In fact, themes of break up run throughout the album. The gentle acoustic guitar ballad Slender Threads is a meditation on a former lover and the immensely affecting Easy to Slip Away is a sequel to the VDGG anthem Refugees. That song was about a group of friends in the late 1960s, in flight from the values of mainstream society, but bonded and made optimistic by their friendship. But now the friends have drifted apart and the only sliver of hope is that perhaps one day they will be reunited. The elegiac piano mood is enhanced by mellotron and plaintive saxophone. What's it Worth and Dropping the Torch (the latter solo acoustic guitar and the former acoustic guitar elevated by a 'mellifluteous' Jackson) are reflections on choice and responsibility.

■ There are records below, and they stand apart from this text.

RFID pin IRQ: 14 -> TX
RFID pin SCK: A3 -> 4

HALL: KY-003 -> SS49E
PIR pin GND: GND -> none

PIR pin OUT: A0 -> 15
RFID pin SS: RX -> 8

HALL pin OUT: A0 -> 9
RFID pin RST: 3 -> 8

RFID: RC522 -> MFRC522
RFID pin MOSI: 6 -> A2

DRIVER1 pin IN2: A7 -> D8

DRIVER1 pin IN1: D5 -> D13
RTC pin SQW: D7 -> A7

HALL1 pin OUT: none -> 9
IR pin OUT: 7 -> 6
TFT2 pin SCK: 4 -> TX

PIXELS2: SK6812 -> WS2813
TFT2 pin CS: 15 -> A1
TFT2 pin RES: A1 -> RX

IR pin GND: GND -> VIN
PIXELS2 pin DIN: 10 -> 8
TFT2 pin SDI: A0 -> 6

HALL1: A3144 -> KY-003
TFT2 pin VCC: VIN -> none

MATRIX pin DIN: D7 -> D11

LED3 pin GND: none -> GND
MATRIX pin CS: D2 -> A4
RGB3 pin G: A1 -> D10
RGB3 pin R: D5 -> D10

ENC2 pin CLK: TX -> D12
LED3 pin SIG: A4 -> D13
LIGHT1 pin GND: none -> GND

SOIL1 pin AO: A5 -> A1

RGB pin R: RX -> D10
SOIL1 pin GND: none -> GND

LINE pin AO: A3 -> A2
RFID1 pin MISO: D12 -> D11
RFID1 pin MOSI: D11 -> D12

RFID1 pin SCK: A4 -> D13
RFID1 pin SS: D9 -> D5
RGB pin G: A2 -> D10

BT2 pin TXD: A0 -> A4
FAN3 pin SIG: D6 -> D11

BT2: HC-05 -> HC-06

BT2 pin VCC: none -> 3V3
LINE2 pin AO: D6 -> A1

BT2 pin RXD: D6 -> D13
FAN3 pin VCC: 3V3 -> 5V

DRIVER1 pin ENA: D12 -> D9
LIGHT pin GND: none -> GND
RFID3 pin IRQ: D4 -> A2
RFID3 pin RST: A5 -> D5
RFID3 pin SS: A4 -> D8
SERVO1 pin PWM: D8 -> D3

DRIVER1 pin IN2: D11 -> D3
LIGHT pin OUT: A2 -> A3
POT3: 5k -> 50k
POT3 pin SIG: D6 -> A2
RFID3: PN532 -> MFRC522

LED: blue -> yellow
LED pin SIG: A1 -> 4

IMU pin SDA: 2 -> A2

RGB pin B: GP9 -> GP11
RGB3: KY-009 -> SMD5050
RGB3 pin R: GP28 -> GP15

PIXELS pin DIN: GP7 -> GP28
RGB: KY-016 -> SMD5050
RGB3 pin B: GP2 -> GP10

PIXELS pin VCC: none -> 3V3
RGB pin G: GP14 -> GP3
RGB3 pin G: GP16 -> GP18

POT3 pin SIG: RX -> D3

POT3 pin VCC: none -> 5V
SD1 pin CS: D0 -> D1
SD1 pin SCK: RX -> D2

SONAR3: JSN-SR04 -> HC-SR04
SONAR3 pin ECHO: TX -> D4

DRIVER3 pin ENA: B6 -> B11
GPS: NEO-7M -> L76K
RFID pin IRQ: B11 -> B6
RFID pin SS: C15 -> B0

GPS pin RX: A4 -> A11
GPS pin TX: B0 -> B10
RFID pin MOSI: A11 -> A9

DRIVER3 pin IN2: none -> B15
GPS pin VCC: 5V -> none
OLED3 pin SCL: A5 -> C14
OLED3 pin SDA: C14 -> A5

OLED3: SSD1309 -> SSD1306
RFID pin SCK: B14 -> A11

Rock and Role is a full band effort, with PH on electric guitar for the first time in his recording career, and one of the highlights of the record. It sound less like Van Der Graaf and more like a weird jump cut to the warped beat music Hammill would be purveying in the early 80s with the K Group. The grand finale, (In the) Black Room/The Tower, is pure VDGG - epic, barnstorming, packed with incredibly exciting ensemble playing and dynamic contrasts, overflowing with emotional and psychological intensity and finally cathartic, with Hammill ending the record exclaiming ecstatically that he's 'feeling like a kid again'. He's spent the entire album trying to make sense of past experience and now he's ready to move on.

In an early interview Hammill was quoted as saying that his ambition was to become 'the Hendrix of the voice'. Quite an ambition but he certainly made a very creditable stab at it. He introduced an entirely new set of tricks and tropes to the rock vocal repertoire and is on fine, if somewhat thinly recorded form, on this platter: soaring high angelically, growling low menacingly, whispering intimately, screaming frenziedly - and very often all within the same song. Hammill turns the act of singing into a theatrical event. He doesn't so much sing these songs as become them. At this stage of his career he was, if not a non musician exactly, then certainly a primitive, and the songs are essentially created by and around his voice. For all the accomplishment of his collaborators the star instrument on this album is Peter Hammill.

Chameleon in the Shadow of the Night was the start of an intensive recording period for Hammill - four groundbreaking albums in less than two years. These records established many diverse threads, both lyrically and musically, which he has spent the last half century extrapolating. It was also important for a very specific reason as it marked the start of his home recording which was eventually to ensure the continuation of his career as a recording artist. The basic tracks were recorded on a TEAC four track tape machine Hammill had purchased and then worked on at Rockfield and Trident Studios. As Hammill notes the guitar sound throughout the album is somewhat scratchy and the whole production a tad eccentric (well he was on a learning curve, and anyway, technical perfection has never really been his raison d'Ítre).

The 2006 CD remaster includes solo live versions of Easy to Slip Away and In the End recorded in Kansas City in 1978 (taken from the bootleg album Skeleton of Songs) featuring a fully unfettered Hammill, and also a recording of a very early Hammill song, Rain 3am, made around the time of Chameleon.

So, an intensely personal album expressing the concerns of a young man (he was a mere 24) at a crossroads in his life. But, as with all of Hammill's best work, the intensely personal is transmuted into the universal. Whether you catalogue it as his second album, third or whatever number you prefer, Mr H is undoubtedly right - the real Peter Hammill solo story starts here.